The hypotenuse is always the longest side of a right triangle. The other two sides are called opposite side and adjacent side. The names of those sides depends on which of the two acute angles is being used as a reference angle.

This image shows a right triangle. One of the angles is marked. The side that is shared between this angle and the 90 degree angle is called Adjacent. The other side of the angle is called Hypotenuse and the side opposite to the angle is called "opposite". — Figure 6.5.1

In the right triangle each side is labelled with a lowercase letter to match the uppercase letter of the opposite vertex.

Example 6.5.1

Label the sides of the triangle and find the hypotenuse, opposite, and adjacent.

A right triangle is shown in this image. one on the angles next to the 90degree one is called "theta". — Figure 6.5.2

Solution

We labelled the sides with a lowercase letter to match the uppercase letter of the opposite vertex.

$c$ is hypotenuse
$a$ is opposite
$b$ is adjacent

A right triangle is shown in this image. one on the angles next to the 90degree one is called "theta". the side facing point A, is called lower case a. the same for points C and B — Figure 6.5.3

Try It

1) Label the sides of the triangle and find the hypotenuse, opposite and adjacent.

A right triangle is shown in this image. the 90 degree angle is called Y, the other two angles are called x and z. the angle z is marked. — Figure 6.5.4

Solution

$y$ is hypotenuse
$z$ is opposite
$x$ is adjacent

Trigonometric Ratios

Trigonometric ratios are the ratios of the sides in the right triangle. For any right triangle we can define three basic trigonometric ratios: sine, cosine, and tangent.

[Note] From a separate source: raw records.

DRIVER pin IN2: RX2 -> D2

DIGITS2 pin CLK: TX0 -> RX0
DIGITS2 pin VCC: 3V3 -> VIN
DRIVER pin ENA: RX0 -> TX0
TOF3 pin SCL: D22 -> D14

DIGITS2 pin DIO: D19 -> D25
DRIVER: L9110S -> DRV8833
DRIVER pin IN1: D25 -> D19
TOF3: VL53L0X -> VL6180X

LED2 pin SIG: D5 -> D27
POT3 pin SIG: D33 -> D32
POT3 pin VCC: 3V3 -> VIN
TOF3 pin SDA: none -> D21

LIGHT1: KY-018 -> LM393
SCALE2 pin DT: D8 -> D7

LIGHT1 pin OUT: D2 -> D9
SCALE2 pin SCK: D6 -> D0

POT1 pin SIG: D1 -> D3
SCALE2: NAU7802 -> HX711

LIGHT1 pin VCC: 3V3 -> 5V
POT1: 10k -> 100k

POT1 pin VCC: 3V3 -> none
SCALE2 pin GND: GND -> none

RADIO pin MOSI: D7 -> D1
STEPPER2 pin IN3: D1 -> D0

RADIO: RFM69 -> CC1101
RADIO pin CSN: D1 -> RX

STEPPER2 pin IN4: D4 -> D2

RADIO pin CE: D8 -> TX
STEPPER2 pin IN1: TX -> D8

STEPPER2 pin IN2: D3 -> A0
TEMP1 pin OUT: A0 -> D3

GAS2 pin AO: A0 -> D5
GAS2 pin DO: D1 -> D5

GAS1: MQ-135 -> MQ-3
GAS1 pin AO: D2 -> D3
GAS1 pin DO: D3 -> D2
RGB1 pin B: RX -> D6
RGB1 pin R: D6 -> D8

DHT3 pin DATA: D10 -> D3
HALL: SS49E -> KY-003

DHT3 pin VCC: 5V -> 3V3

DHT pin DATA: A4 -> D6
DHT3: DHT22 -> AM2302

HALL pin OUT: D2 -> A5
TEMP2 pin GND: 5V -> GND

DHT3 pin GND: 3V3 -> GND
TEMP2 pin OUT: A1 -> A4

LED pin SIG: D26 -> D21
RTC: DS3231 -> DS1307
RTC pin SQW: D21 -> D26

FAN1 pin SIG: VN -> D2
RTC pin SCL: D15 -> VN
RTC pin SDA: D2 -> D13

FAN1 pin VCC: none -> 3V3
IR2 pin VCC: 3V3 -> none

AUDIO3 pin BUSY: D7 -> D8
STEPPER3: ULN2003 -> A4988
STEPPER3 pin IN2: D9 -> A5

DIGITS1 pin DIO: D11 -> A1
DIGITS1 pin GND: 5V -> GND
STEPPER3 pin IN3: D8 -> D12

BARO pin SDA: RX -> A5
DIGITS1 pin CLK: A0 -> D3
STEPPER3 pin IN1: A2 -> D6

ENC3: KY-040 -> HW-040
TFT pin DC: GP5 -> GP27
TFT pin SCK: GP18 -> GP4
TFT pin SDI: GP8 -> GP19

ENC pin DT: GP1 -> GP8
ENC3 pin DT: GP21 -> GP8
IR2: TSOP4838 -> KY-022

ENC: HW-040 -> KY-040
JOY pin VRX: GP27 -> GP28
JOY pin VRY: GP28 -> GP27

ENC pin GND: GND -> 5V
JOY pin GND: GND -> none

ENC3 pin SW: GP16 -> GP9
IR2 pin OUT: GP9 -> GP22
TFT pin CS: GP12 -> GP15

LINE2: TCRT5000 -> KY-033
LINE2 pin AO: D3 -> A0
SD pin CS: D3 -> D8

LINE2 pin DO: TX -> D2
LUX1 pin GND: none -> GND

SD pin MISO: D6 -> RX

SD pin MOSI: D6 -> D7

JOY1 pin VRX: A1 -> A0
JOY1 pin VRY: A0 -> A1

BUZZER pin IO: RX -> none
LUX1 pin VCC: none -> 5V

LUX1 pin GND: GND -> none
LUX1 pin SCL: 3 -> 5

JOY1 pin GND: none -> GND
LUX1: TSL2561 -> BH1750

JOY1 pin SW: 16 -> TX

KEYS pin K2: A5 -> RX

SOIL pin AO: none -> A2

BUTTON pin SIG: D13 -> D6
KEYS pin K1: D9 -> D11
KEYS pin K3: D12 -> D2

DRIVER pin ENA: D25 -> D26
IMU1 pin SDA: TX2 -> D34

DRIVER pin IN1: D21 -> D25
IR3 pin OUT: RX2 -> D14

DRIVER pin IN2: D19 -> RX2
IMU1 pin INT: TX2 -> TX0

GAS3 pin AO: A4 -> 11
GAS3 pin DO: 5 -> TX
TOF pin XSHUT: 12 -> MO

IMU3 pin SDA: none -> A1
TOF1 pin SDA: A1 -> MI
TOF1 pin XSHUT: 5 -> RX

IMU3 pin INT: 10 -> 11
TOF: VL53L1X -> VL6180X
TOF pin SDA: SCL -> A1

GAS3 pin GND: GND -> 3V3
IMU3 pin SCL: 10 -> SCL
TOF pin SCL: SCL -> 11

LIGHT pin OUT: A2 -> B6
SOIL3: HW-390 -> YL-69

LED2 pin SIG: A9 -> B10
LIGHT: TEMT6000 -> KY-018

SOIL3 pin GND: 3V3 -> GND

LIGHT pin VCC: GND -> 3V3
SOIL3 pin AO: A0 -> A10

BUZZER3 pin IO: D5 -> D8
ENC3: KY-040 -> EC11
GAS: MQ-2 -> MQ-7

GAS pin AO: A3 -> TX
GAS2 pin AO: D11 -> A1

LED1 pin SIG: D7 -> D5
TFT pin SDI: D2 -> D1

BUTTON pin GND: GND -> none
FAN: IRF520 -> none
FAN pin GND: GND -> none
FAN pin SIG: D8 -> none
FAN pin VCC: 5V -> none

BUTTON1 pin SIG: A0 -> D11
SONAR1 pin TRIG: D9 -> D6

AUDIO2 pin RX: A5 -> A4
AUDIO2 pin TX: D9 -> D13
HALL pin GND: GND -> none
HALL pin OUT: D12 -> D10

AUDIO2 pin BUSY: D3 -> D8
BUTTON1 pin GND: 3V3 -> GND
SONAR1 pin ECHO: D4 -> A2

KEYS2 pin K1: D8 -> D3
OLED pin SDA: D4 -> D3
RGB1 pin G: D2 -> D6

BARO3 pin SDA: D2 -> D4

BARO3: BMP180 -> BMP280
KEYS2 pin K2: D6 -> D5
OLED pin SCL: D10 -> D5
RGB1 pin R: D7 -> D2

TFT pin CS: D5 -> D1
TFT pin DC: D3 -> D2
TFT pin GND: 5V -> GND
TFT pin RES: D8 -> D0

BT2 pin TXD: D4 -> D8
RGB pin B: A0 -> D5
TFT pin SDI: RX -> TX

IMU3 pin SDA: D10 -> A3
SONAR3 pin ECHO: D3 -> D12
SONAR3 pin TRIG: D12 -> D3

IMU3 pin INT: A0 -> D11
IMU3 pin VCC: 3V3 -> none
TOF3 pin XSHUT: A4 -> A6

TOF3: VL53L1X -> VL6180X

Let us refer to Figure 6.5.1 and define the three basic trigonometric ratios as:

Three Basic Trigonometric Ratios

- - $s i n e (θ) = \frac{the length of the opposite side}{the length of the hypotenuse side}$
  - $c o s i n e (θ) = \frac{the length of the adjacent side}{the length of the hypotenuse side}$
  - $t a n g e n t (θ) = \frac{the length of the opposite side}{the length of the adjacent side}$

Where $θ$ is the measure of a reference angle measured in degrees.

Very often we use the abbreviations for sine, cosine, and tangent ratios.

- - $s i n (θ) = \frac{o p p}{h y p}$
  - $c o s (θ) = \frac{a d j}{h y p}$
  - $t a n (θ) = \frac{o p p}{a d j}$

Some people remember the definition of the trigonometric ratios as SOH CAH TOA.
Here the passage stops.